Photo Challenge Entries · photos

Tulip-Filled Valley at Sunset


When I look at my pictures from the second tulip field we visited Saturday evening, I feel mad at myself. I can’t imagine why I continued using my telephoto lens when what I wanted were wide angle shots! This would have been the perfect opportunity to try out my new prime lens. I guess I was just following my usual routine of using my Sony for closer-ups and my iPhone camera for wide angle shots. I do this because I’m not good at changing lenses without something to set all my gear on. Unfortunately, the angle of the sun created too much of a glare on my iPhone lens so most of my iPhone shots didn’t turn out. I did get a few to play around with before the glare became too much and it got too dark.

The first of these is the same shot as the photo at the top of the post but with the wide angle perspective from my iPhone camera. I’d read about how telephoto lenses compress everything within the frame but I’m still always surprised by how close it makes the distant hills look. The wide angle shot gives a more accurate impression of how expansive the lower valley is.

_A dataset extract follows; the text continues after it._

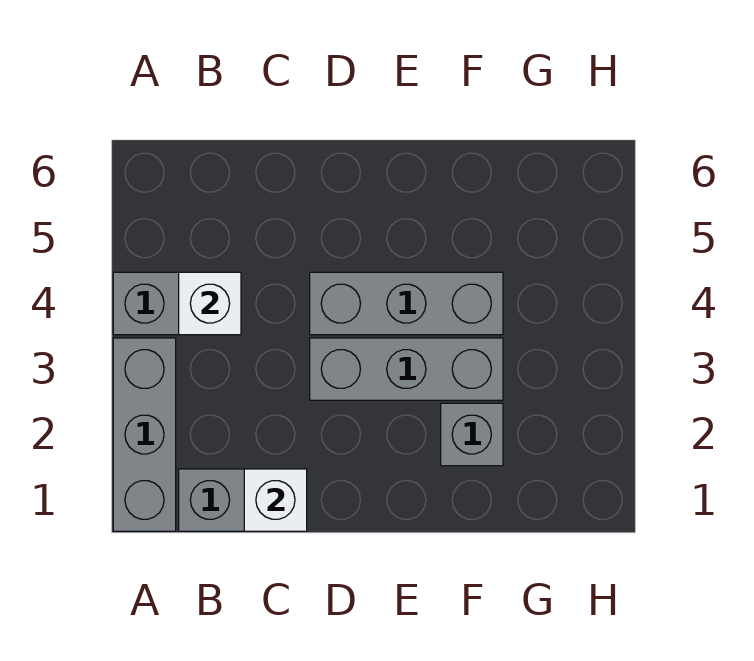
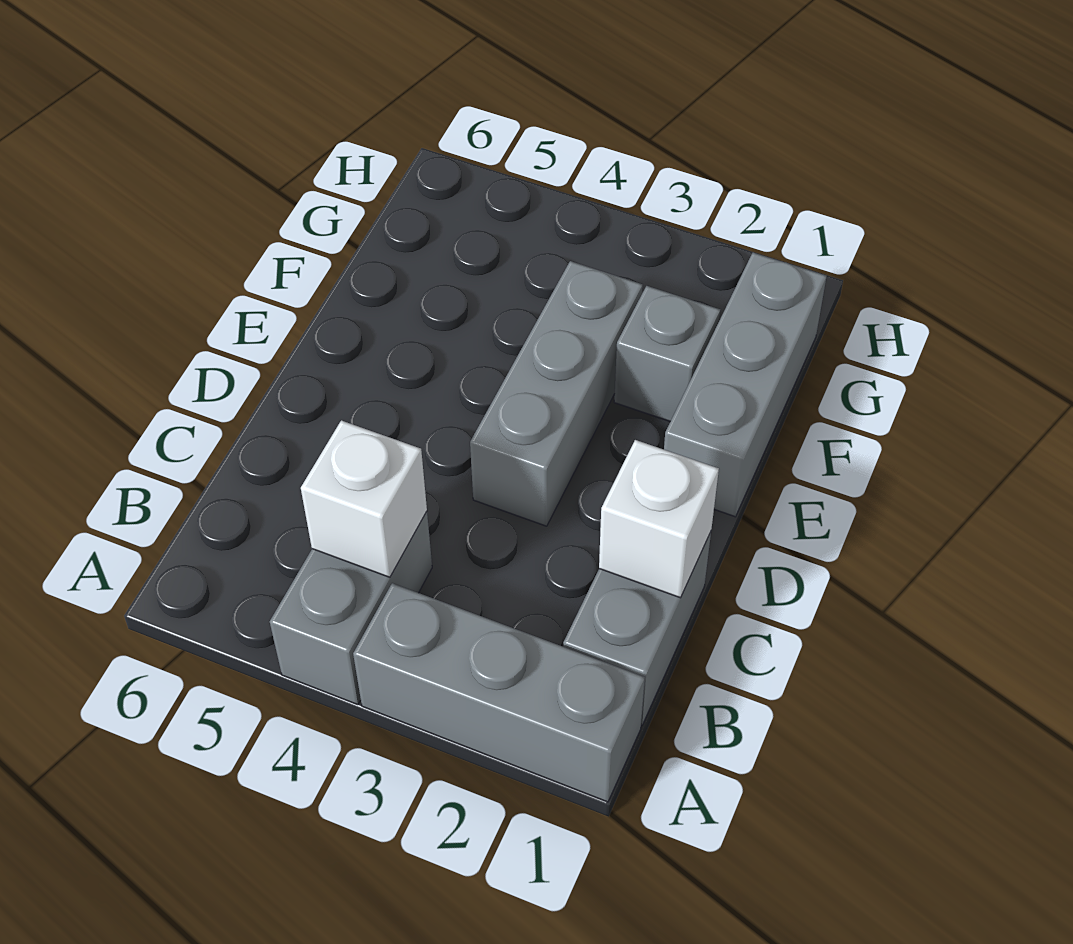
grey brick D4:F4 level 1 -> grey brick E1:G1 level 1

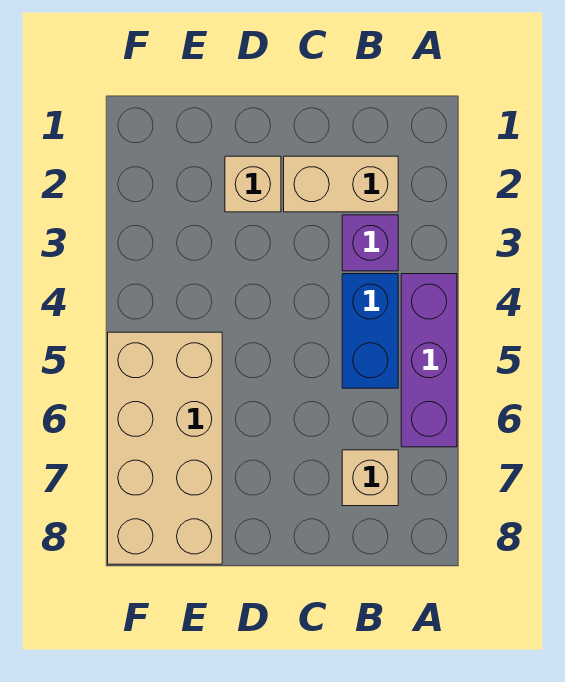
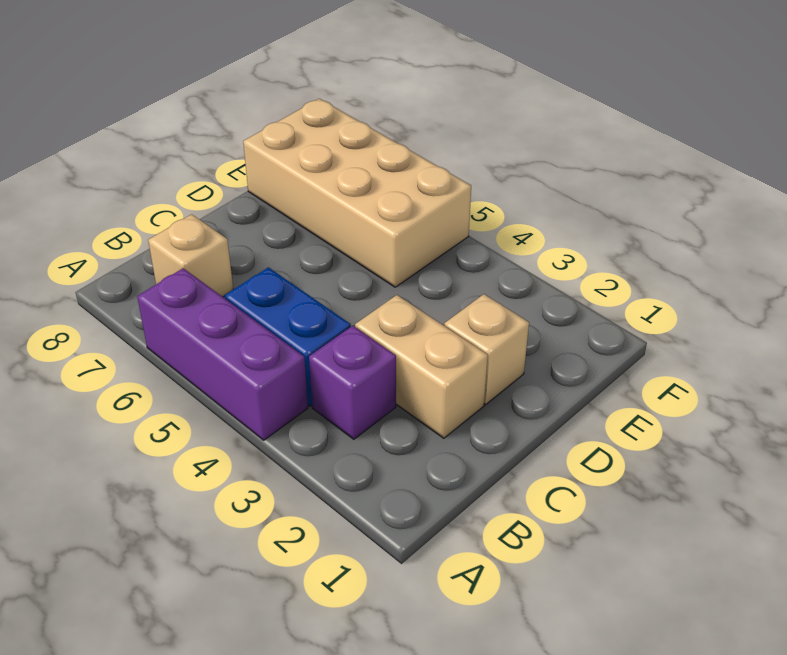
tan brick B2:C2 level 1 -> tan brick C2:C3 level 1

In the gallery below are photos I took with my Sony and my unfortunate choice of lens. The light was changing rapidly, from golden to hazy and white as the sun lit up the moisture in the air, back to golden and increasingly dark. Next time, I will be sure to bring my tripod so I can better capture the last moments of sunlight with longer exposures.

Hopefully, next time I will also remember to use my lens hood to avoid lens flares. And for anyone sick of tulips, don’t worry. Next time won’t be until next year. I’m all tulip-ed out too. 🙂

WPC: Landscape


32 thoughts on “Tulip-Filled Valley at Sunset

  1. I’ve been enjoying the tulips! You still got some really nice shots with the Sony. I especially like the one with the tighter shot on the barn with the flowers flooding the foreground.

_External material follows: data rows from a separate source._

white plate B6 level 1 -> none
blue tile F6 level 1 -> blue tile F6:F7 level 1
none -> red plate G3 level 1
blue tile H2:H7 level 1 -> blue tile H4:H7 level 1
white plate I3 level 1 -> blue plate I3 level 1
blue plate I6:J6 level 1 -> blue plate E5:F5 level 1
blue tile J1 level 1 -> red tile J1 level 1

    If it makes you feel any better about forgetting hood and lens, when I was out shooting last week I never noticed that the white balance had accidentally been changed to a null custom setting and the ISO was bumped up to 500 (on a bright sunny day). The result was that some highly zoomed shots of kite boarders on the sound I was excited to get ended up being sent to the trash instead of savored in my collection. And I thought I had checked he ISO before I started!

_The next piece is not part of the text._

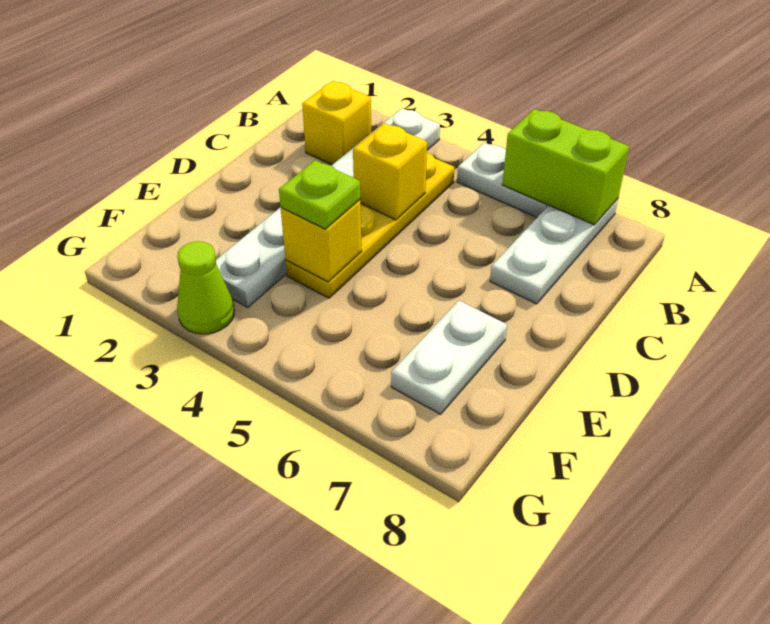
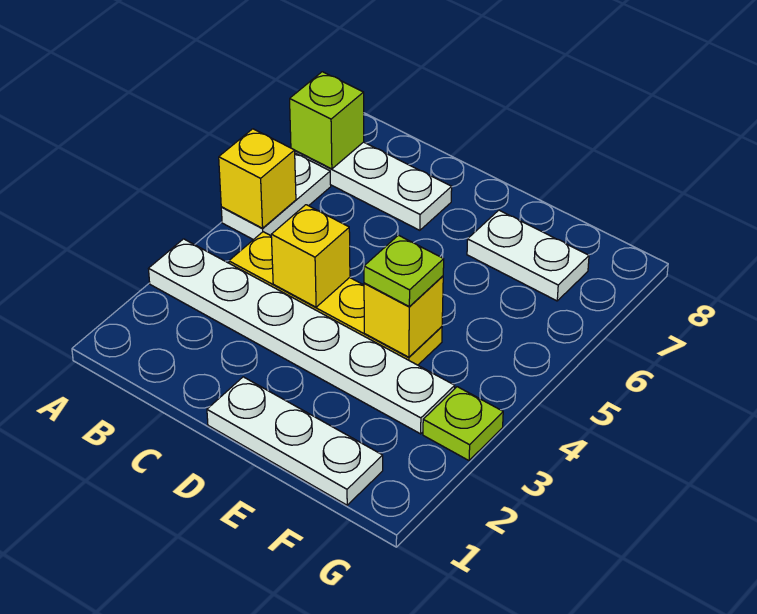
lime brick A6:A7 level 2 -> lime brick A7 level 2
yellow brick B2 level 1 -> yellow brick A5 level 2
none -> white plate D1:F1 level 1
lime cone G3 level 1 -> lime plate G3 level 1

    1. Oh no! That’s so disappointing to have to trash shots you thought were going to turn out good. It’s so easy to do though. I’m beginning to think that I’ll never remember to check my camera’s settings, especially that darn ISO. I haven’t played around with white balance much. I have mine set to cloudy and I leave it there, even on sunny days. I suppose I should experiment more!

    1. I’m glad to know I’m not the only one! For awhile, I’d forgotten that my lens even came with one. Now I have it in my bag but I never think about it until I end up with a bunch of shots with lens flares.

      1. Oh I am glad I asked. I was wondering if that would mean I don’t appreciate your work on red tulip. But I am glad I did. Now I can enjoy the yellow tulips. Thanks for sharing. Keep up the good work.

  2. Amazing! Lovely photos, my favorite is the tulips silhouetted by the setting sun. Looking forward to seeing your shots with your prime lens next spring!

  3. No doubt the squirrels are getting jealous over all of the coverage the tulips have gotten. I just tried looking up if squirrels can see in color or not, and the first thing to pop up was advice on whether hunters should wear their blaze orange or not while hunting them. Bad Google, bad!

    1. OMG, what kind of monster could shoot an adorable little squirrel? My dad told me people used to eat the huge squirrels back in North Carolina but I still can’t imagine being able to shoot one of the little critters. Of course, I feel that way about cows and deer and pretty much every animal. I would be the first to die if we ever had to hunt and kill our own food.

      If the squirrels are jealous of the tulip coverage, they should be a little more cooperative in posing for photos! There’s one that I’ve been trying to capture for months. It will take a peanut out of my hand but makes itself scarce when the camera comes out.